Why we still see some reports of "could not access transaction status"

Started by Tom Laneabout 21 years ago13 messages
#1Tom Lane
tgl@sss.pgh.pa.us

Having seen a couple recent reports of "could not access status of
transaction" for old, not-obviously-corrupt transaction numbers, I went
looking to see if I could find a way that the system could truncate CLOG
before it's really marked all occurrences of old transaction numbers as
known-dead or known-good.

I found one.

The problem is that there are several places where a tqual.c routine is
called without checking to see if it changed the tuple's commit hint
bits, and without necessarily writing the page immediately after. One
example is the code path in heap_update where we decide that we can't
update the tuple because a concurrent transaction did so. If
HeapTupleSatisfiesUpdate had set the XMIN_COMMITTED or XMAX_COMMITTED
bits, those bits would remain set in the shared buffer, but *the buffer
would not get marked dirty*.

Before PG 7.2 this was not a bug, because the hint bits could always be
set again later. But now, consider this scenario: while the buffer
remains in memory, VACUUM passes over the table. It doesn't find any
changes needed in that page, so it doesn't write the page either. At
completion of the vacuum, we check whether we can truncate CLOG,
discover we can, and do so. At some later point, the in-memory buffer
is discarded, still without having been written. When next read in,
the page contains an un-hinted transaction status that could easily
point to a transaction before the new CLOG boundary. Ooops.

The odds of such a problem seem exceedingly small ... in other words,
just about right to explain the small numbers of reports we get.
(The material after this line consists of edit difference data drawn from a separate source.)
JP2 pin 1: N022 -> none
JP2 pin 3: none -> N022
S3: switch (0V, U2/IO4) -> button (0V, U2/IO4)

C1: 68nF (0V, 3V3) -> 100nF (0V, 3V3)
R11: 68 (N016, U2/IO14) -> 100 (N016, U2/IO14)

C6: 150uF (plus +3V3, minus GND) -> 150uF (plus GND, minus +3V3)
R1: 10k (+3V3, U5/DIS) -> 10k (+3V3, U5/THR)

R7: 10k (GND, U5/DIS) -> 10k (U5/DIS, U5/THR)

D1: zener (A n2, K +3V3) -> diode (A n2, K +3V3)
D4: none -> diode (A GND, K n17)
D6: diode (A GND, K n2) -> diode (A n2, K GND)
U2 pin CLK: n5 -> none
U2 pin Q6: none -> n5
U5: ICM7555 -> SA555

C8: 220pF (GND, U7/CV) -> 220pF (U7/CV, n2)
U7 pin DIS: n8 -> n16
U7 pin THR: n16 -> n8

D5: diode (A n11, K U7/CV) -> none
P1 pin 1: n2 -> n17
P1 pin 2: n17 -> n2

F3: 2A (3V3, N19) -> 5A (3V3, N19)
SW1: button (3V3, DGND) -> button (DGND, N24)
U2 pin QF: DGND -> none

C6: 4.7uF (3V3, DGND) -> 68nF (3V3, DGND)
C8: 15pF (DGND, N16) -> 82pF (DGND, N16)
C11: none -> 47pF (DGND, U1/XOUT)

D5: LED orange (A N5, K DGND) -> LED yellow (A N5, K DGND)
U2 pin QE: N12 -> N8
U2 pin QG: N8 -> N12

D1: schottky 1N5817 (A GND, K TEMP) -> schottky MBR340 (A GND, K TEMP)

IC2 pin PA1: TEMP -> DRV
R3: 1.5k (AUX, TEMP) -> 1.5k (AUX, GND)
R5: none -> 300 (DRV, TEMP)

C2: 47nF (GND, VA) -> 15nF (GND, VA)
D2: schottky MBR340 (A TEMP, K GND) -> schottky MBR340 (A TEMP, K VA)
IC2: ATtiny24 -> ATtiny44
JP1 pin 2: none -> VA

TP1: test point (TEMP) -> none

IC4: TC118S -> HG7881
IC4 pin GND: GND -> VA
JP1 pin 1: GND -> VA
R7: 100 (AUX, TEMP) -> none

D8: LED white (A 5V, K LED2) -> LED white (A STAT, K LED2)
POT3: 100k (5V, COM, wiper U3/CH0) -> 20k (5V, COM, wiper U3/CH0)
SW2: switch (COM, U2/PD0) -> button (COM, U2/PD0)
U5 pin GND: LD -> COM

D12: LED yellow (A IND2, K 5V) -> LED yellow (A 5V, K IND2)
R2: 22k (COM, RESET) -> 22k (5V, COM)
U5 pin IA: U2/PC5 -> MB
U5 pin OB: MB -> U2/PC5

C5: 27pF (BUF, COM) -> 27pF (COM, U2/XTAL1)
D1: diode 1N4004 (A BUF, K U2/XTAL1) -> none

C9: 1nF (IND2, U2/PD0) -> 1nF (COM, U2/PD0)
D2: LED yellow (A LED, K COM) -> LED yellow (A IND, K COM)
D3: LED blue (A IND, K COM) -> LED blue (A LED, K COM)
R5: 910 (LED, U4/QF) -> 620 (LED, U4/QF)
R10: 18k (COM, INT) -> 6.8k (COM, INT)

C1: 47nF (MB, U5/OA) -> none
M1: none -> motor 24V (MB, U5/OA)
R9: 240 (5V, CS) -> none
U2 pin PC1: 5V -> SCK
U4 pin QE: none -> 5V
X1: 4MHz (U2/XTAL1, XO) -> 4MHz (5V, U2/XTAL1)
I think what we ought to do to solve this problem permanently is to stop
making the callers of the HeapTupleSatisfiesFoo() routines responsible
for checking for hint bit updates. It would be a lot safer, and AFAICS
not noticeably less efficient, for those routines to call
SetBufferCommitInfoNeedsSave for themselves. This would require adding
to their parameter lists, because they aren't currently told which
buffer the tuple is in, but that's no big deal considering we get to
simplify the calling logic in all the places that are faithfully doing
the t_infomask update check.

Comments?

regards, tom lane

#2Michael Paesold
mpaesold@gmx.at
In reply to: Tom Lane (#1)
Re: Why we still see some reports of "could not access transaction status"

Tom Lane wrote:

Having seen a couple recent reports of "could not access status of
transaction" for old, not-obviously-corrupt transaction numbers, I went
looking to see if I could find a way that the system could truncate CLOG
before it's really marked all occurrences of old transaction numbers as
known-dead or known-good.

I found one.

I was starting to wonder about those reports, too. Actually I was thinking
about bringing this up as soon as I would find time. So I am glad you picked
that up yourself -- and found a problem already.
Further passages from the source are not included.